Fleming's victory, while decisive, came on strikingly low turnout -- with 2,562 people, or a mere 4.4 percent of the district's 58,735 enrolled Democrats, casting ballots, according to a quickly issued analysis by the New York Public Interest Research Group.
According to NYPIRG's numbers, it was the lowest turnout of 19 State Senate primary contests statewide. The highest reached nearly 29 percent of registered Democrats in the new Albany-area 44th District, where incumbent Sen. Neil Breslin received more than 15,600 votes to fend off a challenger by more than 2-1.
Even if vote totals rise a bit in final canvassing, is this range -- working out to a 13 percent turnout in those 19 primaries -- acceptable?

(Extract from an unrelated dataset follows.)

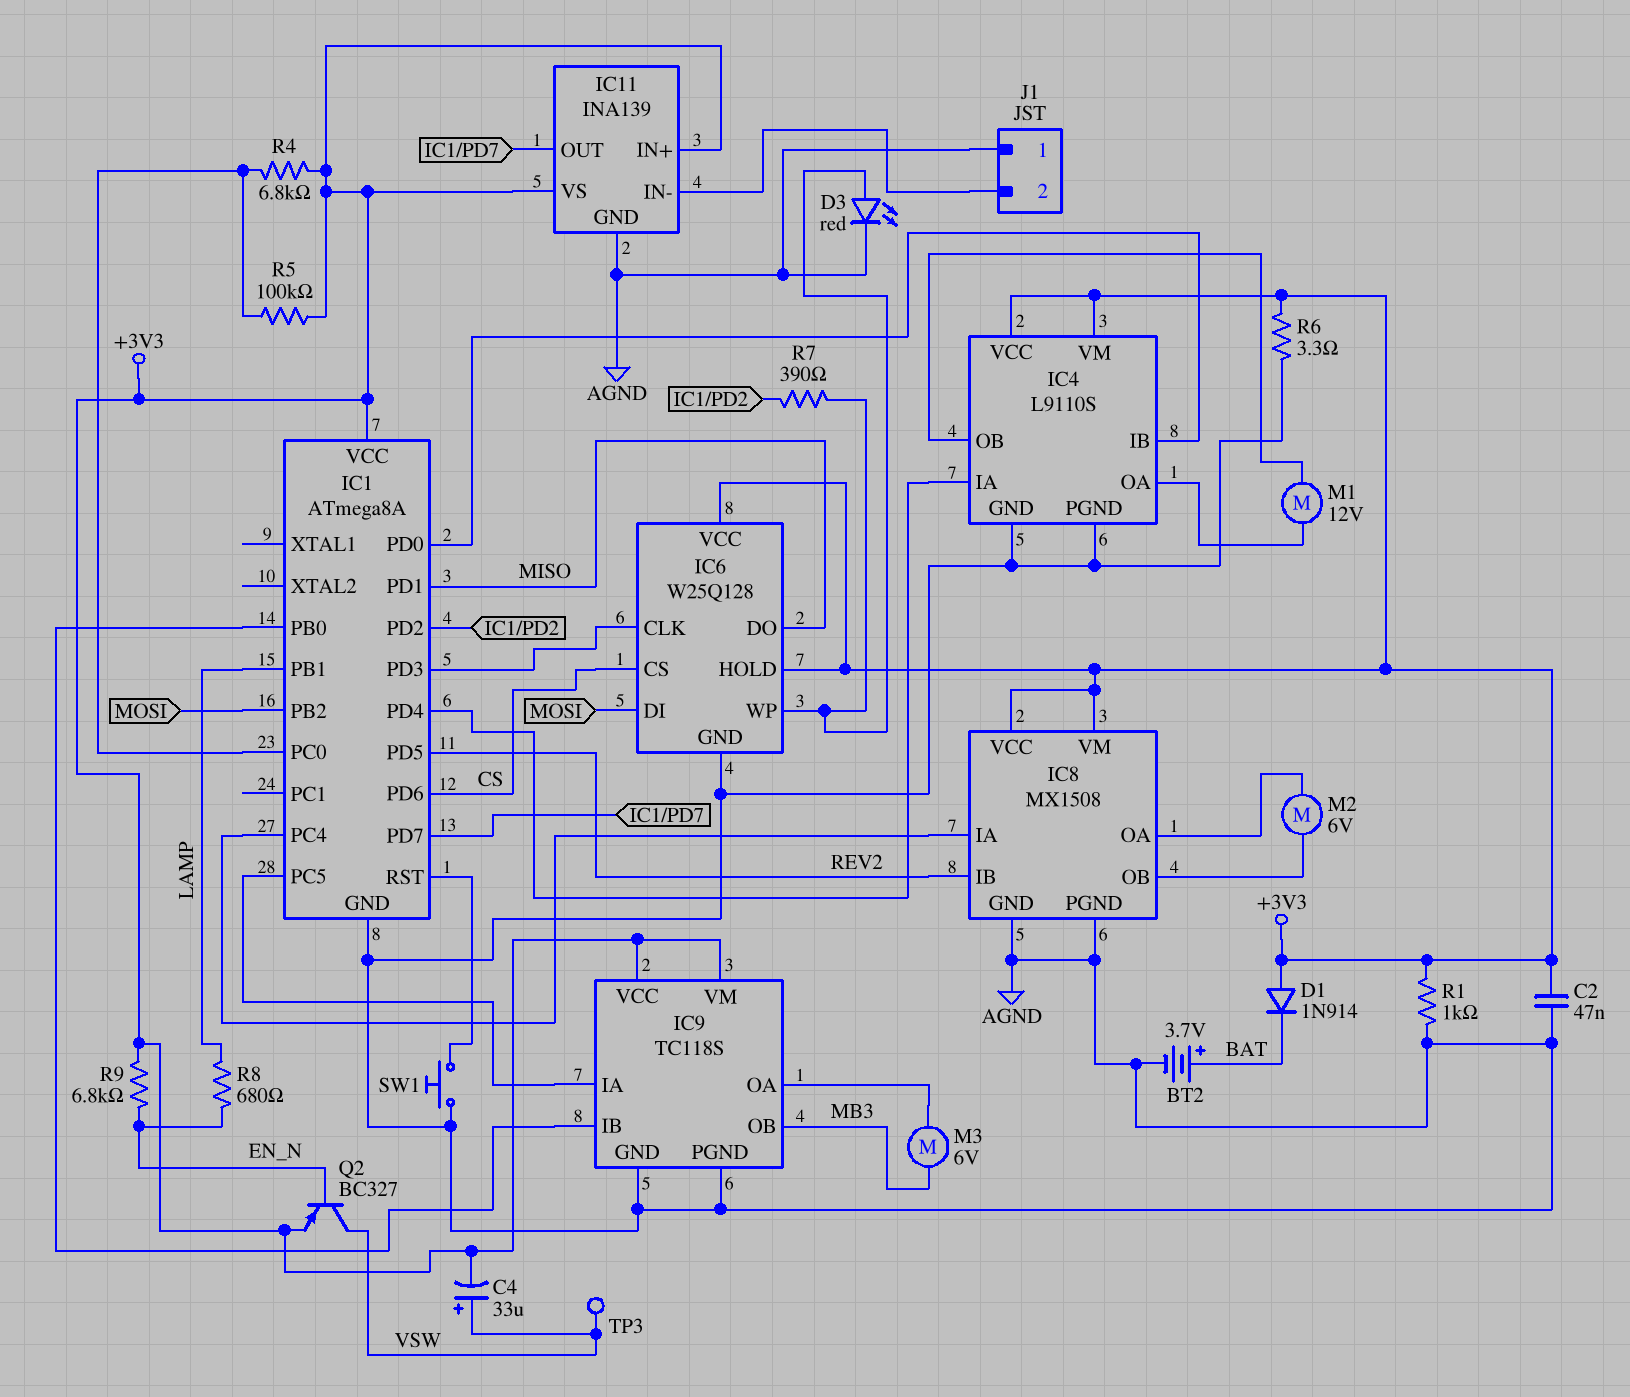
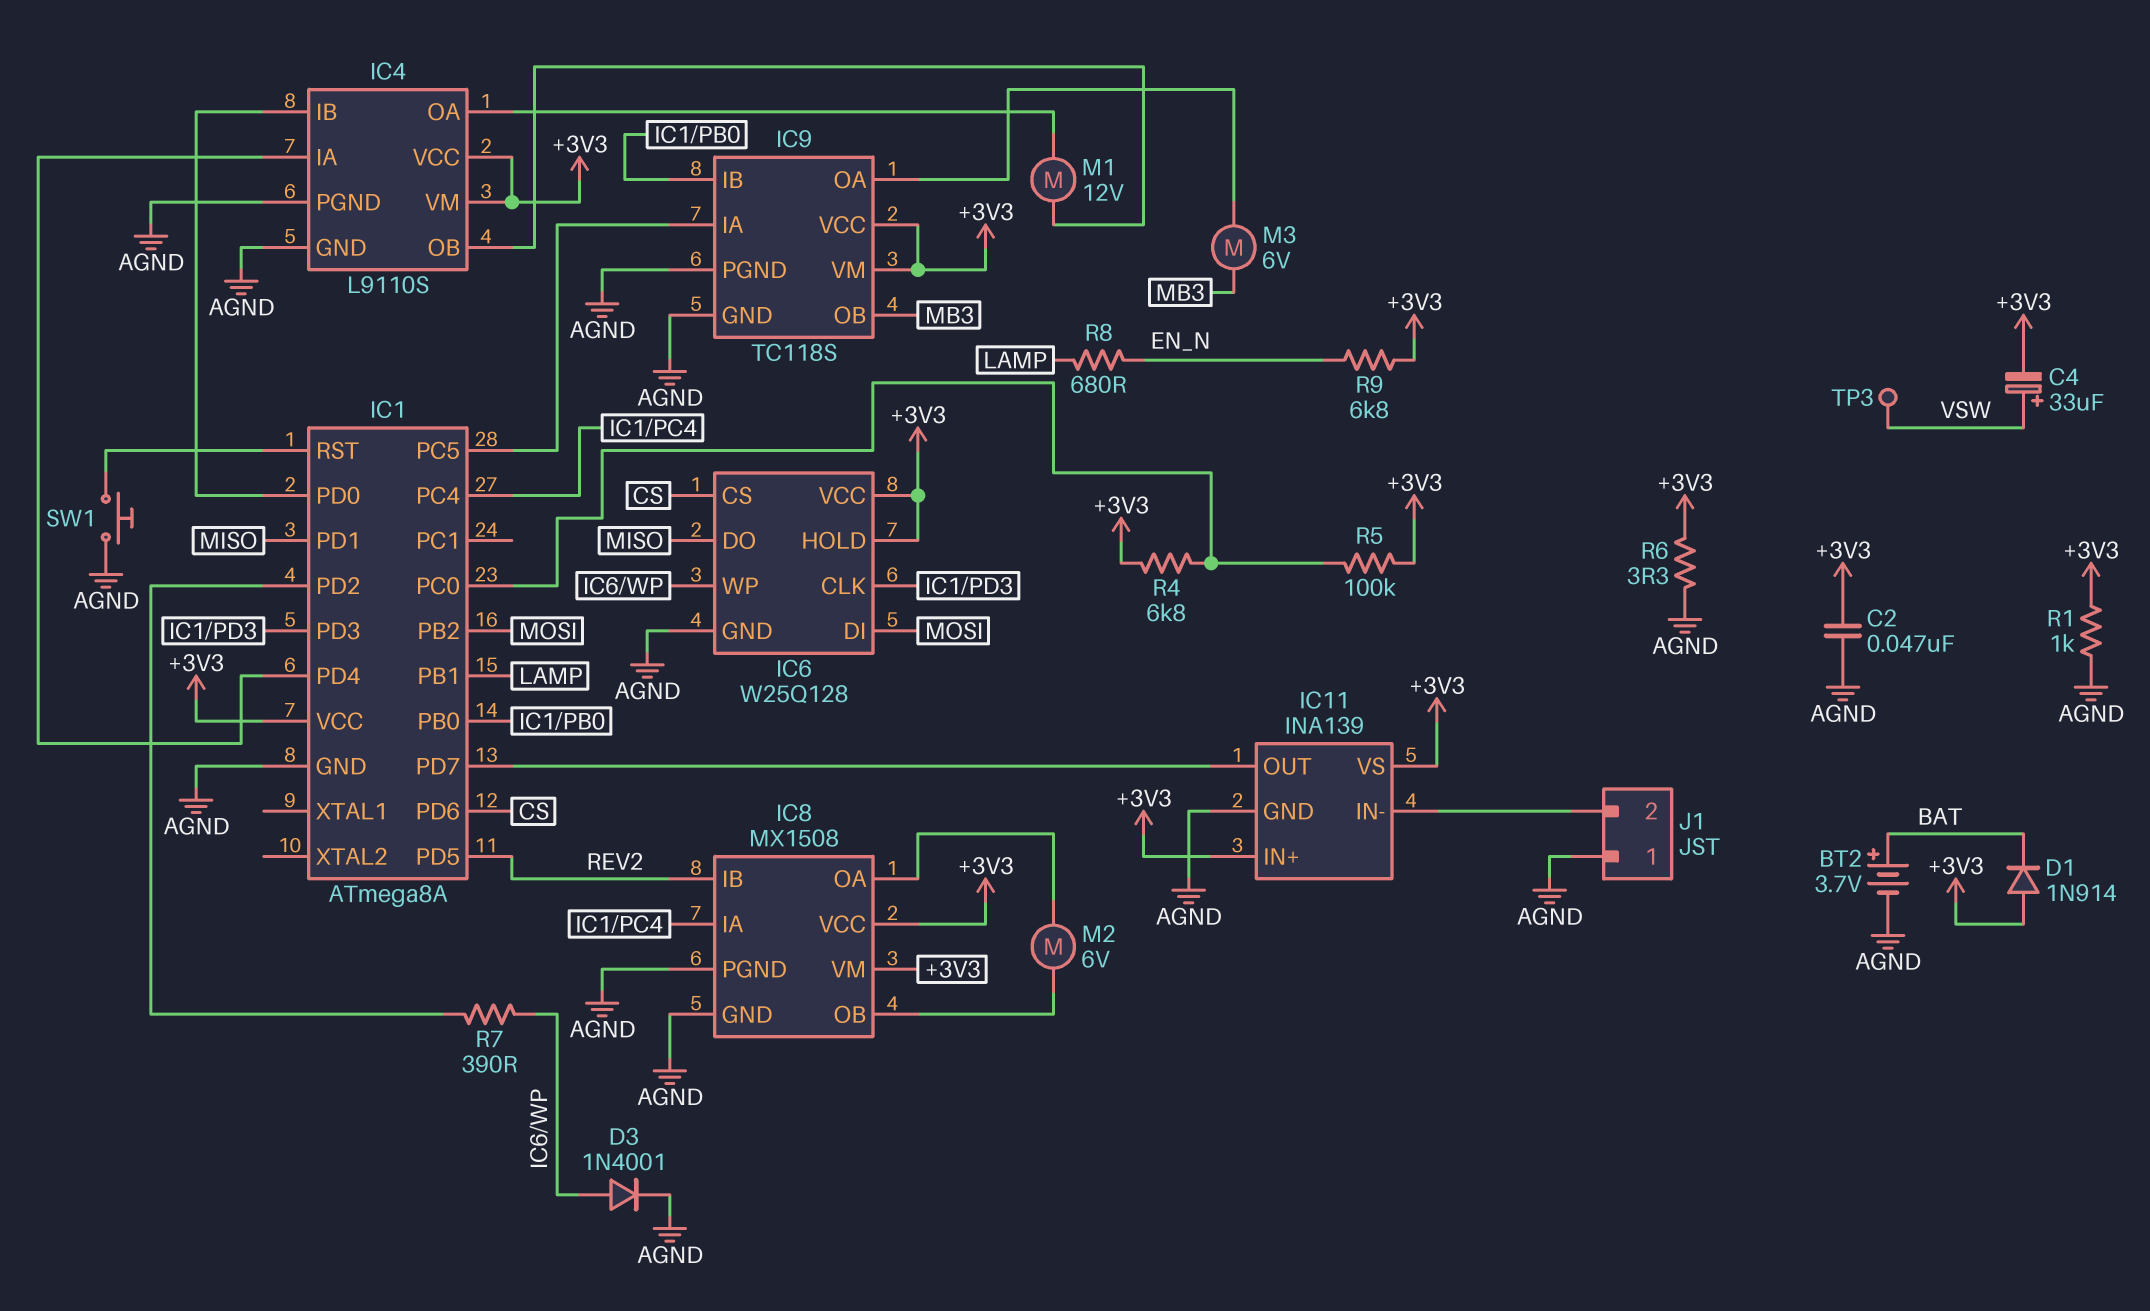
D3: LED red (A IC6/WP, K AGND) -> diode 1N4001 (A IC6/WP, K AGND)
Q2: PNP BC327 (B EN_N, C VSW, E +3V3) -> none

If you don't think so, blame might go in part to the loopy 2012 primary schedule -- presidential in April, congressional in June, and state legislative contests Thursday.
The schedule was splintered when Assembly Democrats and Senate Republicans failed to agree on a single date. A federal court had ordered the state to move up the federal primaries from mid-September to assure time for overseas ballots, but lacked jurisdiction to order state voting the same day.
The 2012 problem won't arise next year, officials note, because local contests dominate the ballot. But it could easily recur in 2014 -- when state and congressional seats reopen -- and thus help further suppress voting. Then again, maybe entrenched lawmakers see no benefit for themselves in boosting public participation.
LA VIDA LOPEZ: How did GOP Staten Island District Attorney Dan Donovan, who lost to Democrat Eric Schneiderman for state attorney general in 2010, end up handling a criminal probe of Assemb. Vito Lopez (D-Brooklyn)? Brooklyn DA Charles J. Hynes noted that Lopez, as borough party chairman, supported him in 2009, and was expected to do so next year, so Hynes applied for another DA to investigate.
But wait. Hadn't Hynes in recent years repeatedly prosecuted ex-Assemb. Clarence Norman -- Lopez's predecessor as party chair? The DA's camp replies that Norman wasn't a Hynes supporter -- except in 1998 when Hynes sought the Democratic nomination to challenge Gov. George Pataki.